Everywhere there's lots of piggies
Living piggy lives
You can see them out for dinner
With their piggy wives
Clutching forks and knives to eat their bacon.
This Humble Blogger is traveling this weekend (a brief jaunt to the far side of Appalachia), but a story worth noting, which will doubtless generate much buzz within academic and general psychiatry, is reported here by The New York Times. Dr. Charles Nemeroff, one of the biggest names in biological psychiatry and psychopharmacology (in psychotherapy, as one might expect, not so much), has been added to the list of psychiatric luminaries who have been caught underreporting the income (in some cases in the seven figure range) provided by pharmaceutical companies for "research" and "education" (both of which activities, while sometimes legitimate, have often served primarily to extend the market share of certain products).
The addition of yet another big name to a number of other big names who have been investigated shows that these potential conflicts of interest infect the profession from top to bottom.
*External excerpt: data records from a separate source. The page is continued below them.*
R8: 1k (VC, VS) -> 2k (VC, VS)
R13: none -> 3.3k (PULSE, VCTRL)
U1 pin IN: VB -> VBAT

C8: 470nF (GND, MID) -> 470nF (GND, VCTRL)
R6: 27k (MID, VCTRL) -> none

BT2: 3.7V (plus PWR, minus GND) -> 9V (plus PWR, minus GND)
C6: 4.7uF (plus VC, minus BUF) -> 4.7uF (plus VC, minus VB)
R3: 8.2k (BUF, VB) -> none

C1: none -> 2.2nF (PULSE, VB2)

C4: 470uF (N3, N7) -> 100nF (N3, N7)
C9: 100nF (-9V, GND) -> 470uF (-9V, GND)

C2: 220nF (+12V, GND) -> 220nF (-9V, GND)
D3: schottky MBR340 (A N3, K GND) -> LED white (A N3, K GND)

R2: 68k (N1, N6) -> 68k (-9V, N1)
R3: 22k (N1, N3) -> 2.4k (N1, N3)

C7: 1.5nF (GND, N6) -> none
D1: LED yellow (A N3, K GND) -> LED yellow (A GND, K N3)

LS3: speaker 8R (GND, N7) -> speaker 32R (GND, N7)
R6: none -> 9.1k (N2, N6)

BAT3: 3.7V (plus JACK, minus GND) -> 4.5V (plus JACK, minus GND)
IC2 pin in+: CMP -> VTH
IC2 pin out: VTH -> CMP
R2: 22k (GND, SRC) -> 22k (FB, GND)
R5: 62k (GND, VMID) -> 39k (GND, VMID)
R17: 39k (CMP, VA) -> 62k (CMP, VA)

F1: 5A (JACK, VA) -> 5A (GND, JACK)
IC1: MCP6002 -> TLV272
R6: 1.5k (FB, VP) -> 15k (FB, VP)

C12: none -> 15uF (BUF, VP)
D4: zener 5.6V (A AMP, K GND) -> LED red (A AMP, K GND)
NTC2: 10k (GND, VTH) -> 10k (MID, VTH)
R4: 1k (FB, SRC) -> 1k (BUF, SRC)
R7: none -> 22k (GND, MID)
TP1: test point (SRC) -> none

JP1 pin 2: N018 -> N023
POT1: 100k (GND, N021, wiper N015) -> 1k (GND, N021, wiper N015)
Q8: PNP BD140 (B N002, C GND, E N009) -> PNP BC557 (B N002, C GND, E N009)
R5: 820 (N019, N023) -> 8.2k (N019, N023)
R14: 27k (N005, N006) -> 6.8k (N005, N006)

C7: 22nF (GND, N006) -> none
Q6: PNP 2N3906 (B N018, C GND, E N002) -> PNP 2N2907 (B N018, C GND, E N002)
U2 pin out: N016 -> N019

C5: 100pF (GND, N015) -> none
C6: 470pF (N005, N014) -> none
I do not know these people personally, and one should not rush to judgment. But some of these individuals are making very large amounts of money, which is their right in a capitalist society, but it frustrates me, to put it mildly, to think of all the patients who can't afford their medications. How much of those inflated prices go toward providing stipends, junkets, lunches, etc. to doctors? The situation seems a bit analogous to the (recently even more notorious) sky high reimbursements for CEO's--there may be nothing illegal about it, but it is mighty unseemly. And while medicine inevitably has, and must have, business aspects, it can be no conventional business inasmuch as it deals in human need and suffering.
Psychiatry has recently shown itself to be particularly susceptible to this sort of thing. And yet this is not only or even primarily about greed, for no medical student in his or her right mind would choose psychiatry for the money (it is among the lowest paying of specialties). Perhaps a competing explanation is the fact that psychotropic medications, despite the absurdly optimistic impressions conveyed by pharmaceutical marketing, remain of very limited effectiveness and tolerability for many people. After more than fifty years now of drug development, there is almost a desperate hope for a wonder drug that will make more drastic inroads into schizophrenia and depression. Maybe there is the wish that if enough money flies back and forth, we will end up with something worth buying. A few people out there know that I've been railing against this sort of thing for years, and these stories only deepen my disappointment in what ought to be, and of course in many cases remains, an honorable profession.